Wer jedes Jahr Urlaub an der See macht, zahlt so einiges an Miete und früher oder später kommt man auf die Idee: Wieso nicht einfach ein Ferienhaus kaufen und auf Rügen ab sofort "kostenlos" Urlaub machen?

Wir zeigen, worauf Sie beim Hauskauf an der Küste achten müssen, wenn Sie das nötigen Geld haben.

Einnahmen nicht zu großzügig überschlagen

Der Urlaub an der See kommt ziemlich teuer: Einige tausend Euro gehen dabei häufig vom Konto ab und nicht wenig davon bekommt direkt der Vermieter.

Bevor Sie sich aber dafür entscheiden, ein Ferienhaus zu kaufen um auf Rügen ab sofort kostenlos zu urlauben und auch noch Einnahmen durch die anderen Mieter zu haben, müssen Sie genau rechnen: Nicht der ganze Betrag, den Sie an Ihren Vermieter bezahlen, wenn Sie Urlaub machen, kann dieser auch behalten. Zunächst einmal kommen die Kosten dazu, die jeder Hausbesitzer kennt: Steuern, Nebenkosten, Versicherungen...

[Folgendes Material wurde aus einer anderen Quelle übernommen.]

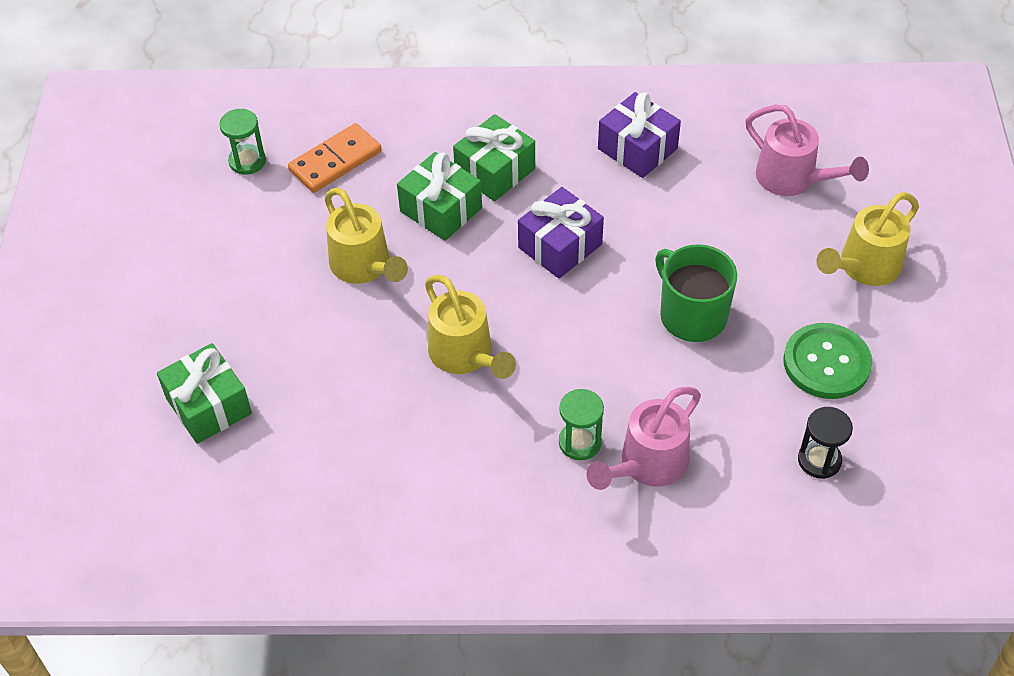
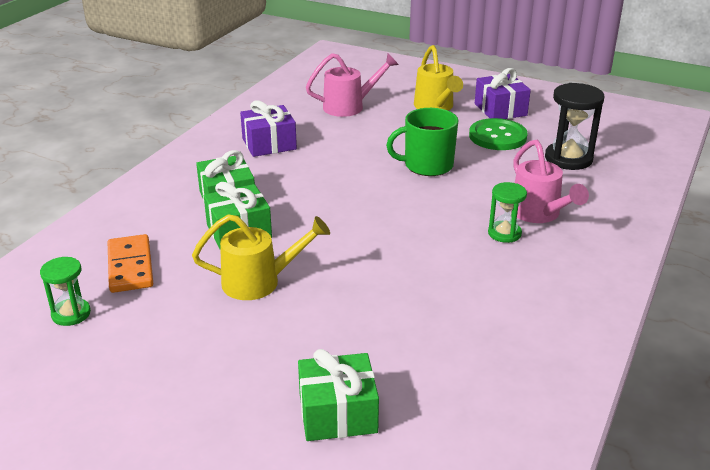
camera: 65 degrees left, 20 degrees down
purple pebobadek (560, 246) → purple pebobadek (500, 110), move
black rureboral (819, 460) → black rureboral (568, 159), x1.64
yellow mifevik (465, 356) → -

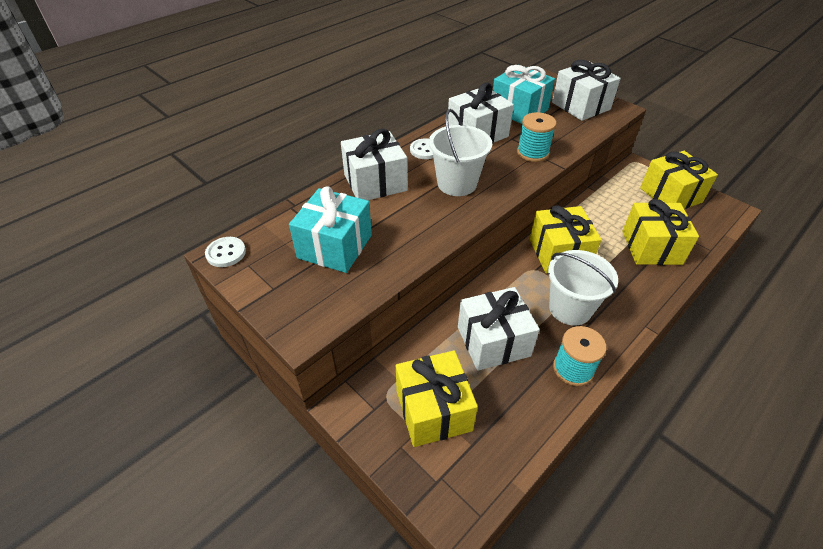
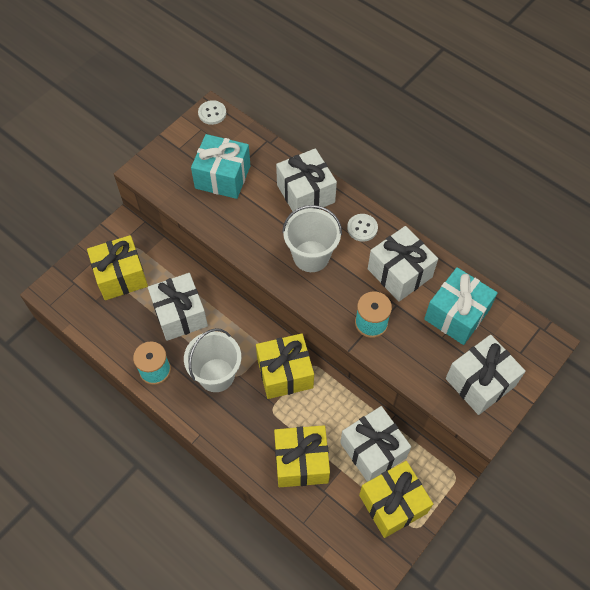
camera: 85 degrees right, 15 degrees up
- → white pebobadek (373, 450)

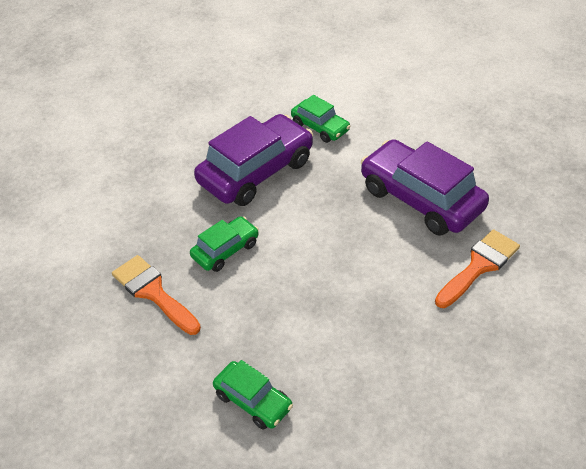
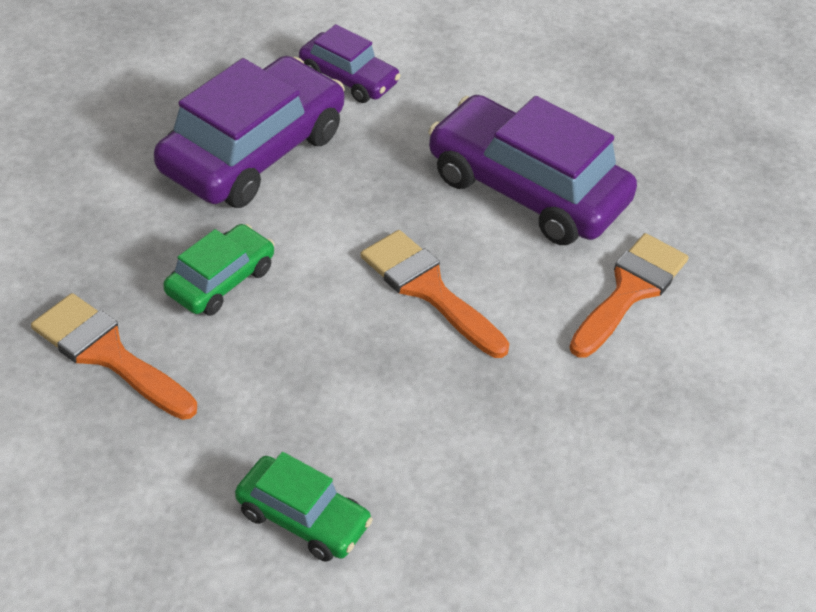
camera: 15 degrees left, 0 degrees up
green nuzisasun (320, 127) → purple nuzisasun (348, 78)
- → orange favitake (428, 289)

Und Sie müssen mit den Instandhaltungskosten einer Immobilie rechnen, die an der See manchmal höher sein können (salzhaltige Luft greift gewisse Materialien schneller an).

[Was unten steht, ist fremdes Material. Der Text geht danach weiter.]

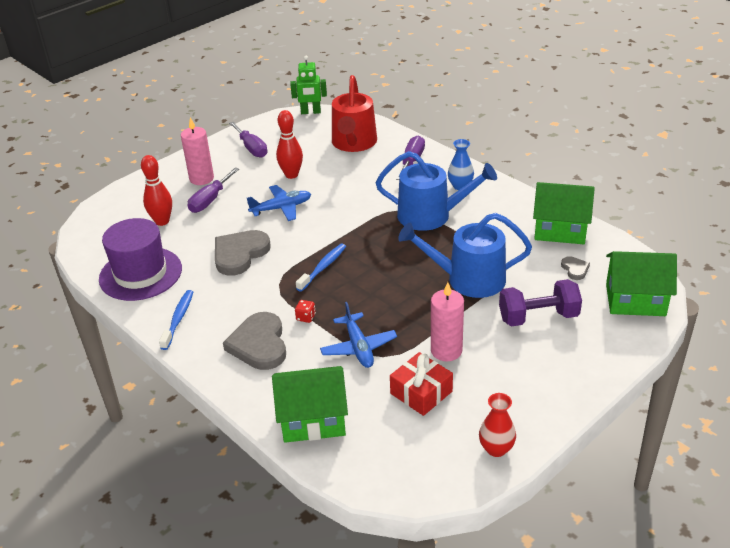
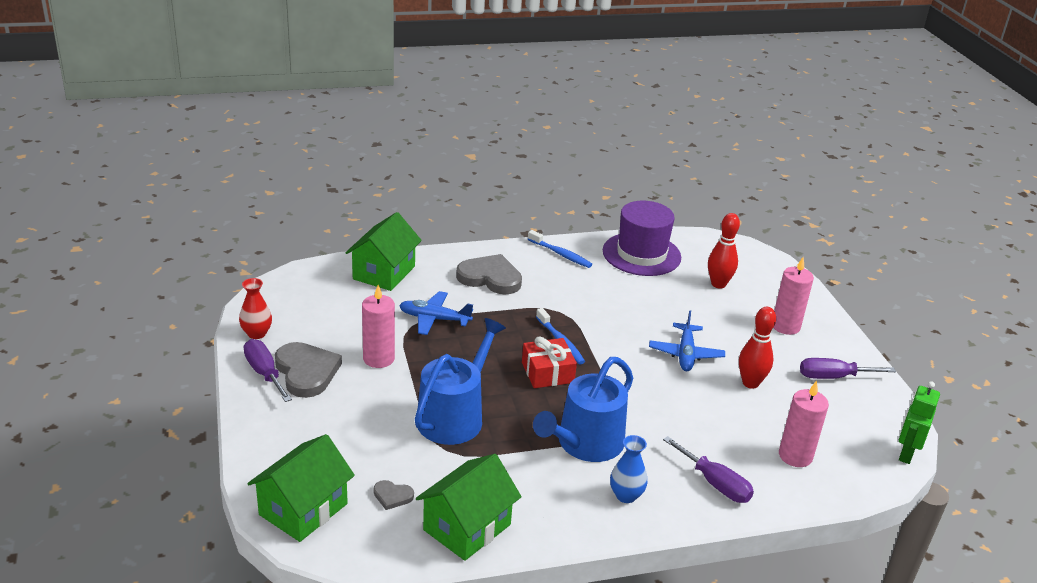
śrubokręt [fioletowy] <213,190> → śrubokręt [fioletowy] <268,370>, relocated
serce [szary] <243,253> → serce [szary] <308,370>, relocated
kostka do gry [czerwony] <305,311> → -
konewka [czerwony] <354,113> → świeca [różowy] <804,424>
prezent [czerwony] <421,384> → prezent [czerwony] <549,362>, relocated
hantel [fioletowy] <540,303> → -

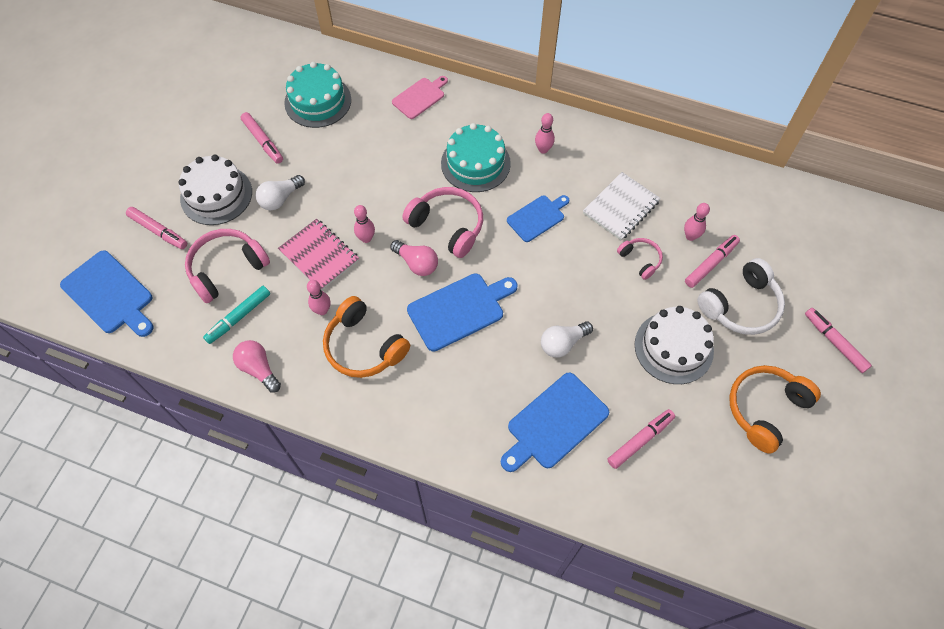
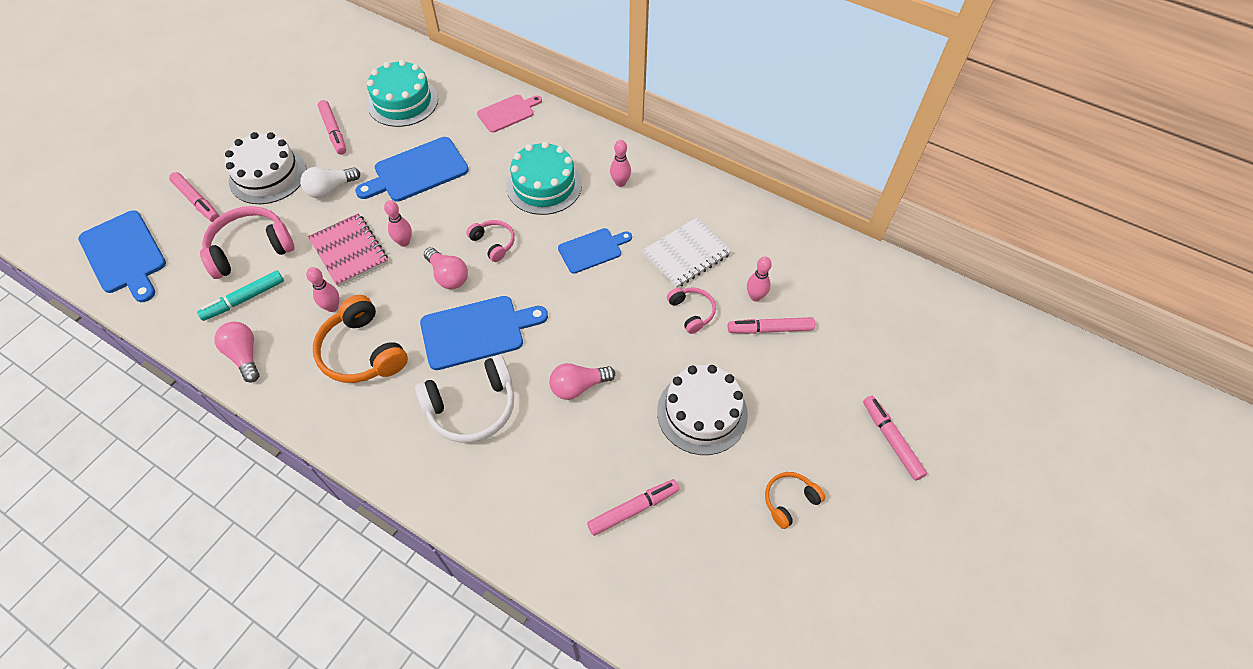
słuchawki [różowy] <442,222> → słuchawki [różowy] <490,241>, x0.56
deska do krojenia [niebieski] <555,422> → deska do krojenia [niebieski] <412,169>, relocated
żarówka [biały] <567,340> → żarówka [różowy] <582,381>
flamaster [różowy] <712,261> → flamaster [różowy] <771,325>, 150 degrees counterclockwise
słuchawki [biały] <741,296> → słuchawki [biały] <464,399>, relocated
słuchawki [pomarańczowy] <775,409> → słuchawki [pomarańczowy] <795,500>, x0.56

Außerdem zahlt ein Vermieter nicht nur Steuern auf diese Einnahmen, sondern zieht vielfach bereits die Kurtaxe von Ihnen ein, die er dann direkt an die Kurverwaltung weiterleitet. Auch diese Gebühren können Sie also nicht behalten, wenn Sie ihr eigenes Ferienhaus auf Rügen haben.

Zuletzt hat eine Ferien-Immobilie den Nachteil, dass Sie nicht das ganze Jahr über gleichbleibende Einnahmen liefert: Vor allem in der "Nebensaison" entgehen Ihnen hier viele Einnahmen. Und wenn Sie mit den Einnahmen der Hauptsaison rechnen, müssen Sie auch Ihren eigenen Urlaub einplanen und diese Zeit von der Ertragsphase abziehen.

Kein Renditeobjekt

Ein Ferienhaus zu kaufen, das auf Rügen als kostenloser Urlaubsort und Renditeobjekt dienen soll, ist nicht die beste Idee. Wenn Sie aber einfach Ihr Traumhaus in einem Katalog oder auf einer Website finden und sich wünschen, in dieses Ferienhaus einfach in jedem Sommer einzuziehen, spricht nichts dagegen, diese Möglichkeit mal mit Ihrem Finanzberater durchzusprechen!